Mora Villalpando said she first had a sense of changes to come last spring, when ICE tracked down and arrested Daniela Vargas, a young undocumented immigrant from Mississippi, immediately after she finished speaking at a press conference after her family home was raided. At the press conference Vargas recalled waking up in her family’s home when ICE knocked on the door and arrested her father and brothers as they were on their way to work.
Vargas, whose DACA status had recently expired, feared for her own safety, and barricaded herself inside a closet while making frantic phone calls to her network of allies and community leaders. ICE surrounded her house for hours, and even gained entry to the home, but by then members from the local immigrant-rights community had shown up outside too. Eventually ICE agents relented, but not before threatening Vargas and telling her they’d come back for her.
A week later, ICE agents found her again, and arrested her. She was eventually released from ICE custody after days of public outcry, but for immigrant leaders, a message had been sent. “That was a sign of things to come,” Mora Villalpando said.
Mora Villalpando notes that the union representing ICE officers endorsed Trump as a candidate. “Now he’s president and now that ICE has been given free rein they’re using it,” she said. “It’s not about priority for enforcement this, priority for enforcement that. They’re using their power to silence our movement.”

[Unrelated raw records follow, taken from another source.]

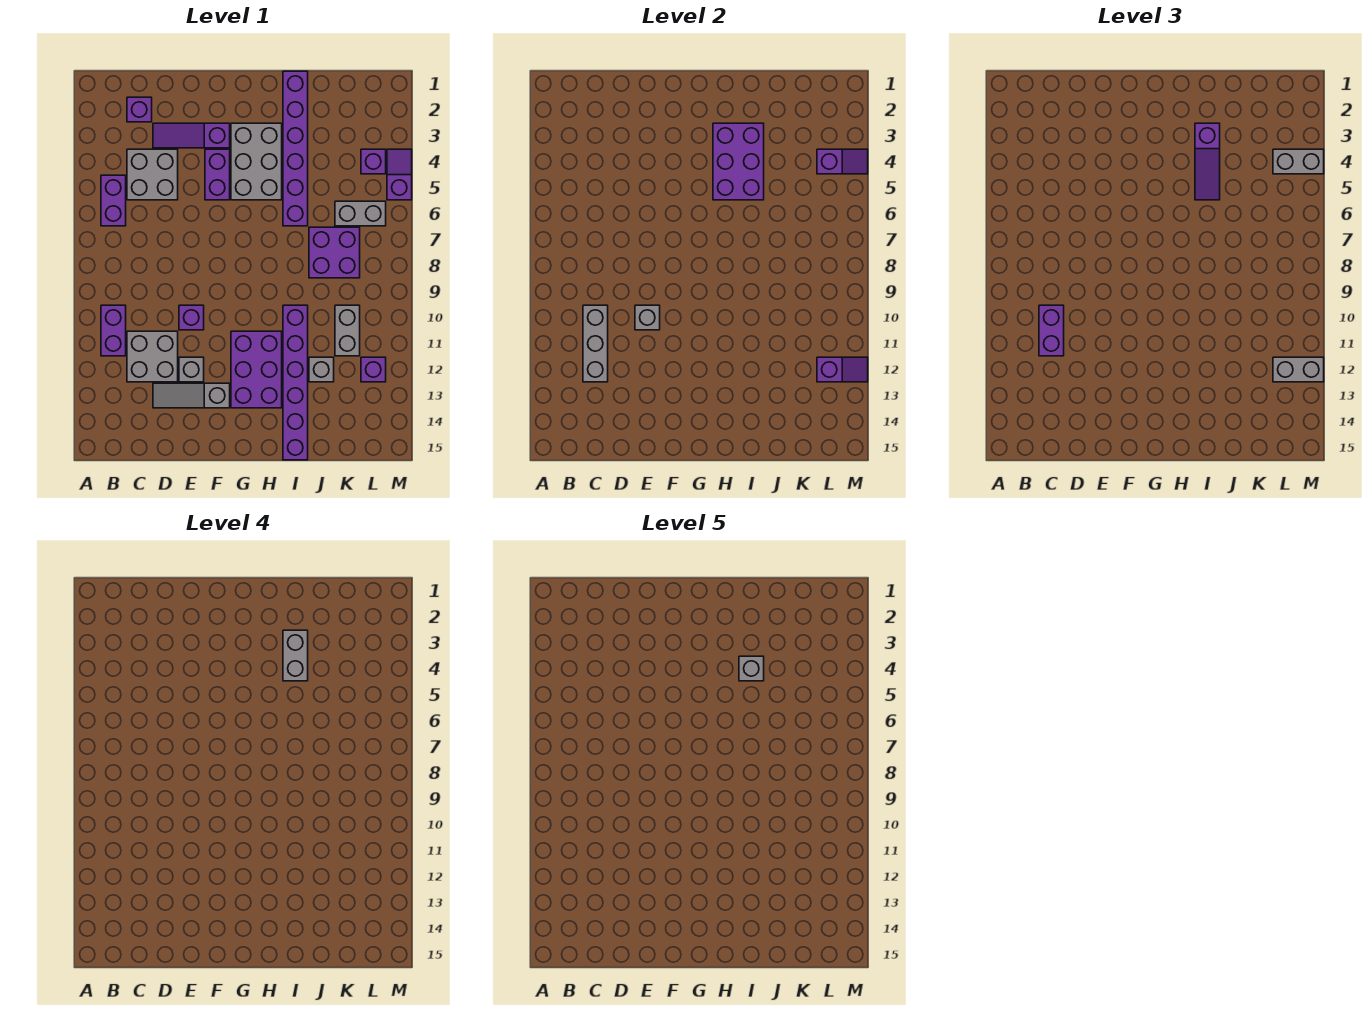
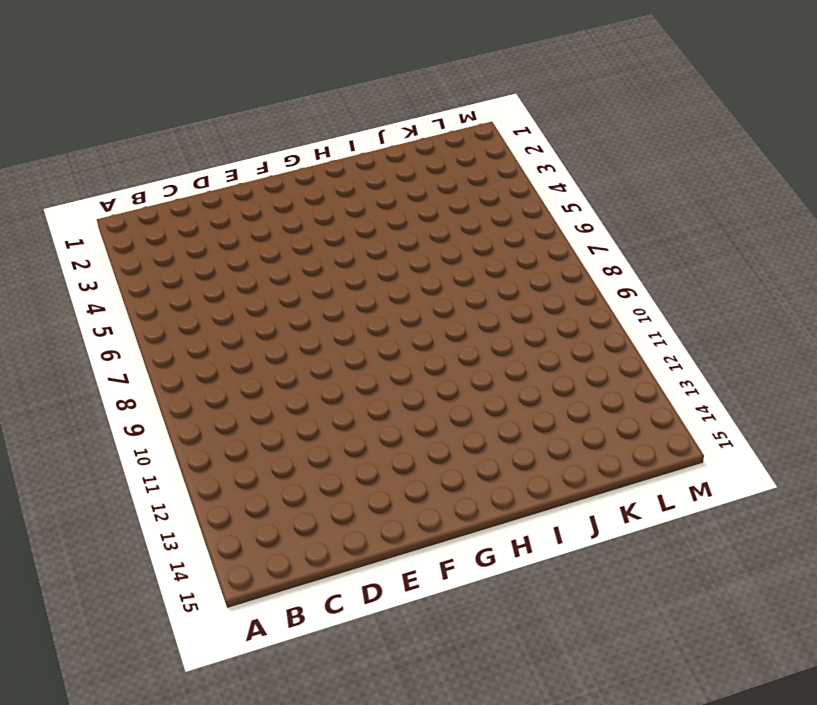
none -> purple brick B5:B6 level 1
none -> purple brick B10:B11 level 1
none -> purple brick C2 level 1
none -> grey brick C4:D5 level 1

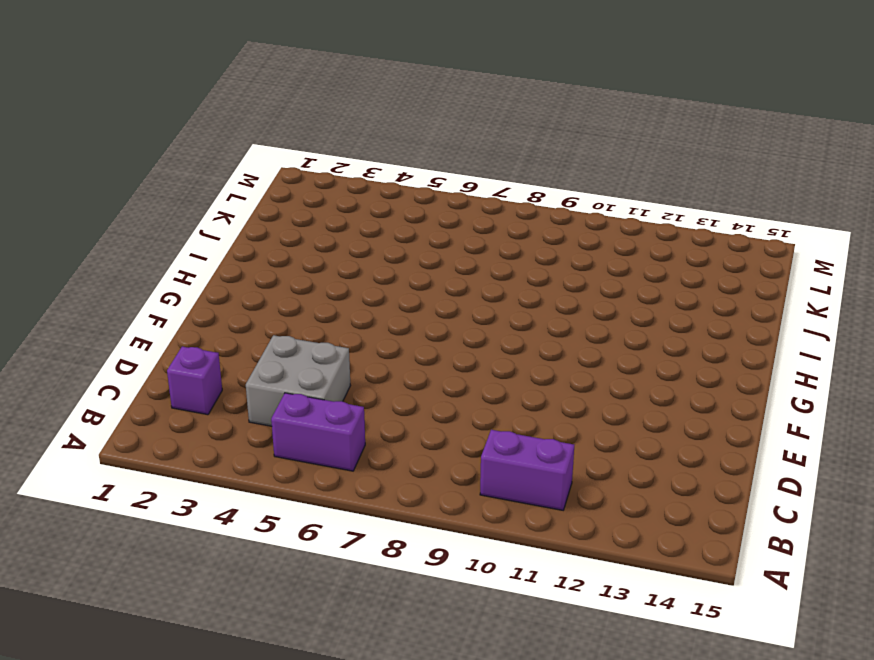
none -> grey brick C11:D12 level 1
none -> purple slope D3:F3 level 1 top F
none -> grey slope D13:F13 level 1 top F
none -> purple brick E10 level 1

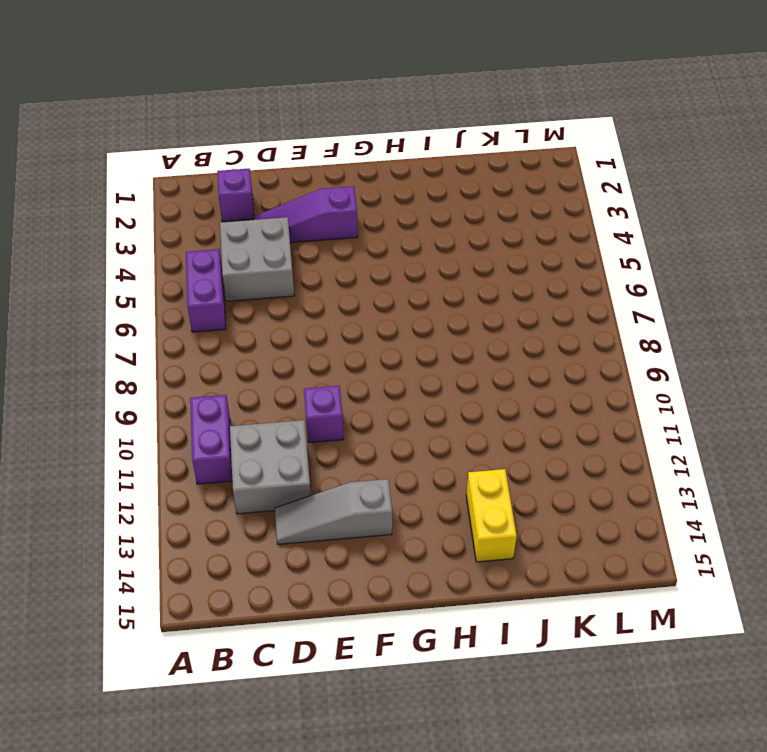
yellow brick I13:I14 level 1 -> purple brick I10:I15 level 1
none -> grey brick E12 level 1
none -> purple brick F4:F5 level 1
none -> grey brick G3:H5 level 1
none -> purple brick G11:H13 level 1

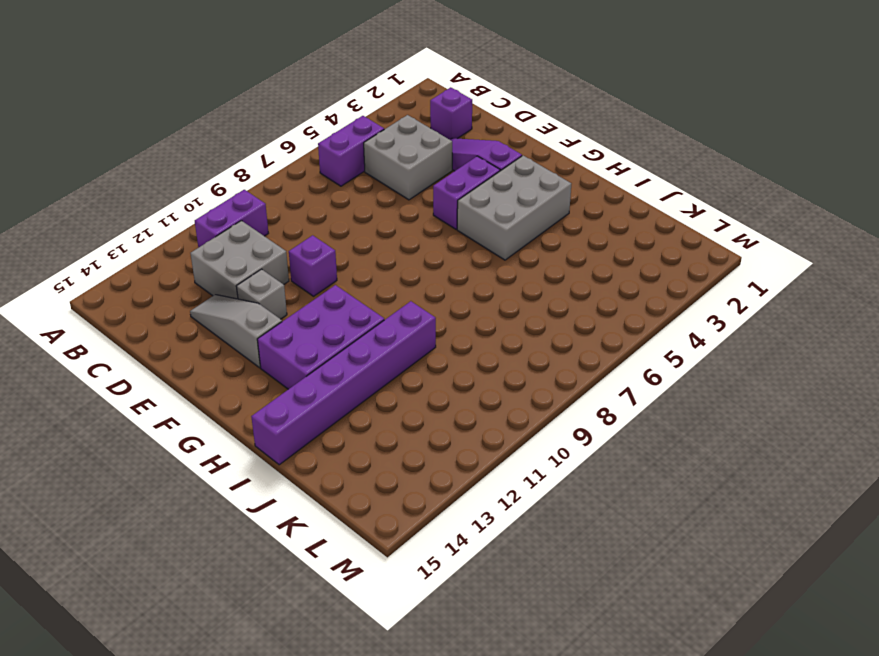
none -> purple brick I1:I6 level 1
none -> purple brick J7:K8 level 1
none -> grey brick J12 level 1
none -> grey brick K6:L6 level 1

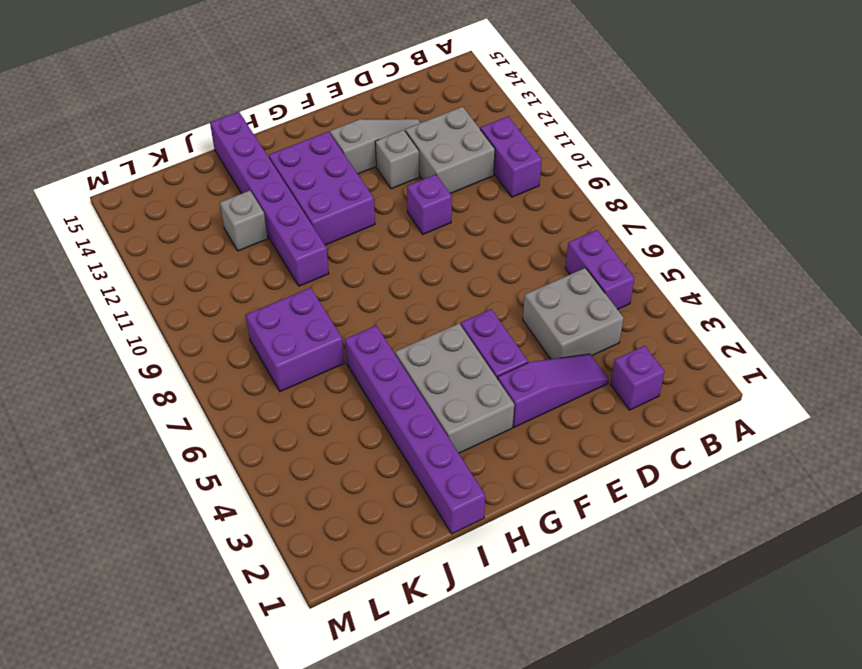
none -> grey brick K6:L6 level 1
none -> grey brick K10:K11 level 1
none -> purple brick L4 level 1
none -> purple brick L12 level 1

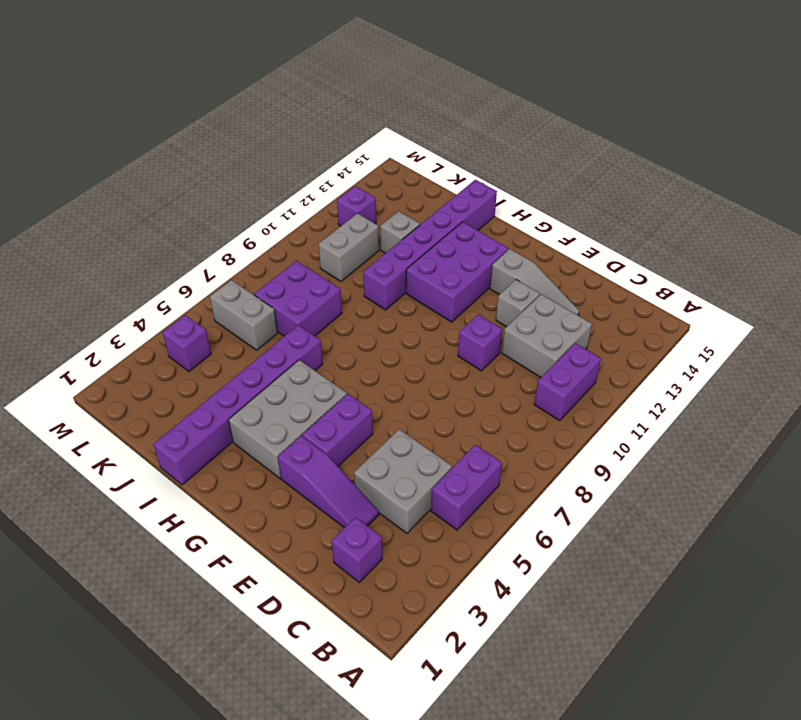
none -> purple slope M4:M5 level 1 top 5
none -> grey brick C10:C12 level 2
none -> grey brick E10 level 2
none -> purple brick H3:I5 level 2

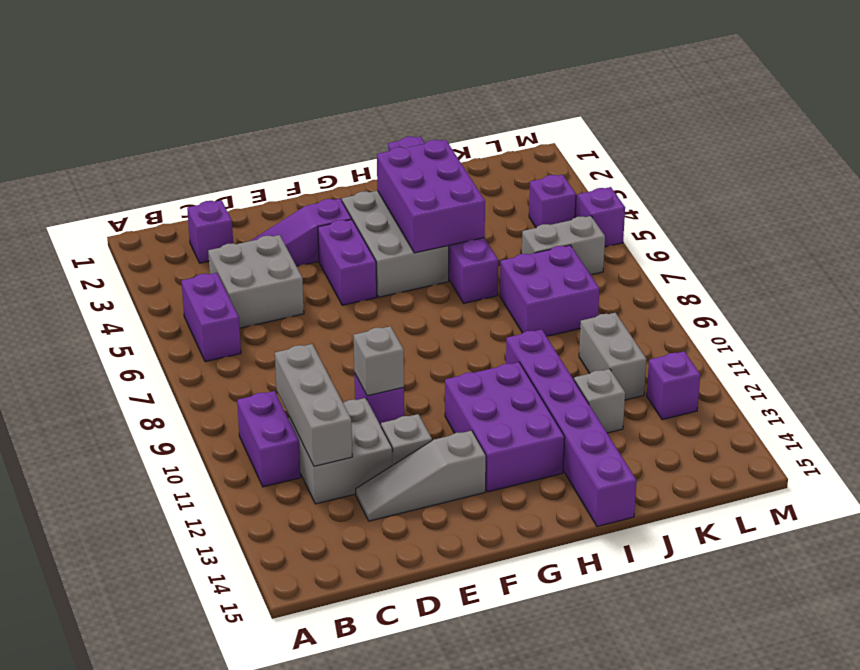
none -> purple slope L4:M4 level 2 top L
none -> purple slope L12:M12 level 2 top L
none -> purple brick C10:C11 level 3
none -> purple slope I3:I5 level 3 top 3

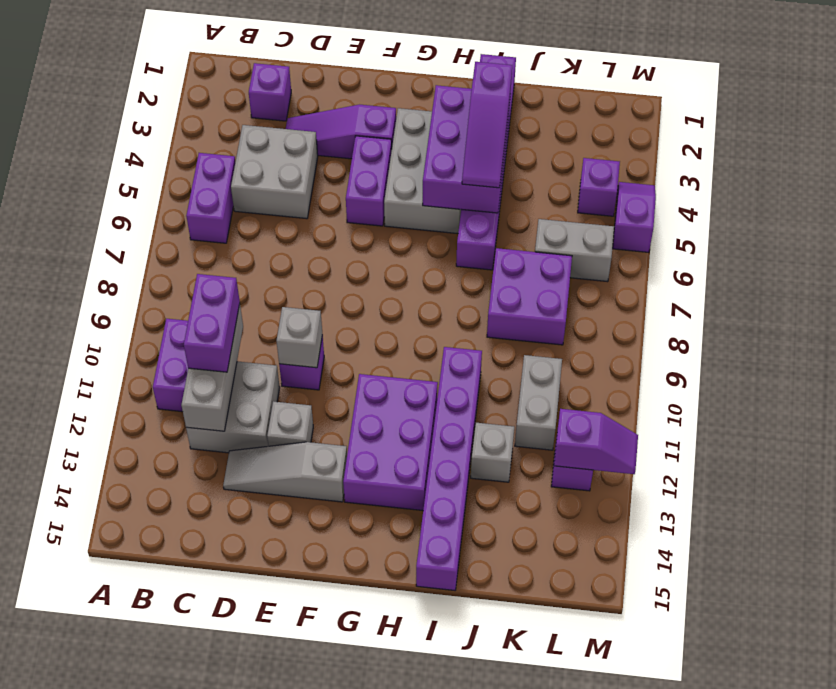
none -> purple slope L4:M4 level 2 top L
none -> grey brick L4:M4 level 3
none -> grey brick L12:M12 level 3
none -> grey brick I3:I4 level 4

Coming out as undocumented to seek safety in publicity may not offer the kind of protection it once did, Amy Gottlieb said. Gottlieb, who is married to Ragbir and is an immigration attorney herself, was with Ragbir when he was detained last week.
“I didn’t think that before, but with what we’ve seen in the last week, it’s a mixed bag,” Gottlieb said. She said she thinks that ICE’s recent actions may change people’s personal calculus about coming out, even as it’s already forced the immigrant-rights movement to consider new political strategies.
Still, a fight waged in public may remain the safer bet. Ragbir and this collection of other activist colleagues may now be new targets of the administration, but they do have something most of the 11 million undocumented immigrants in this country do not. Unlike unconnected everyday undocumented immigrants, Vargas, Ragbir, Montrevil, Jurado, and Mora Villalpando were able to immediately mobilize their networks of allies, which include organizers, attorneys, faith leaders, and lawmakers, to fight on their behalf. Within minutes of Ragbir’s arrest on Thursday, a protest formed on the steps of the ICE office where he was taken. Eighteen people were arrested, including multiple New York City Council members.
This moment is changing, though, and the old political script seems to have less power. Organizers are already grappling with what the new political strategy ought to look like.
At this moment, Gottlieb is focused on fighting for her family. “I can’t put myself inside the mind of an ICE officer and find what their motivation is for doing something. I can say their ultimate impact is pure devastation.”
“I’m in an empty apartment right now,” Gottlieb said on Wednesday night. “And I don’t know when Ravi is coming home.”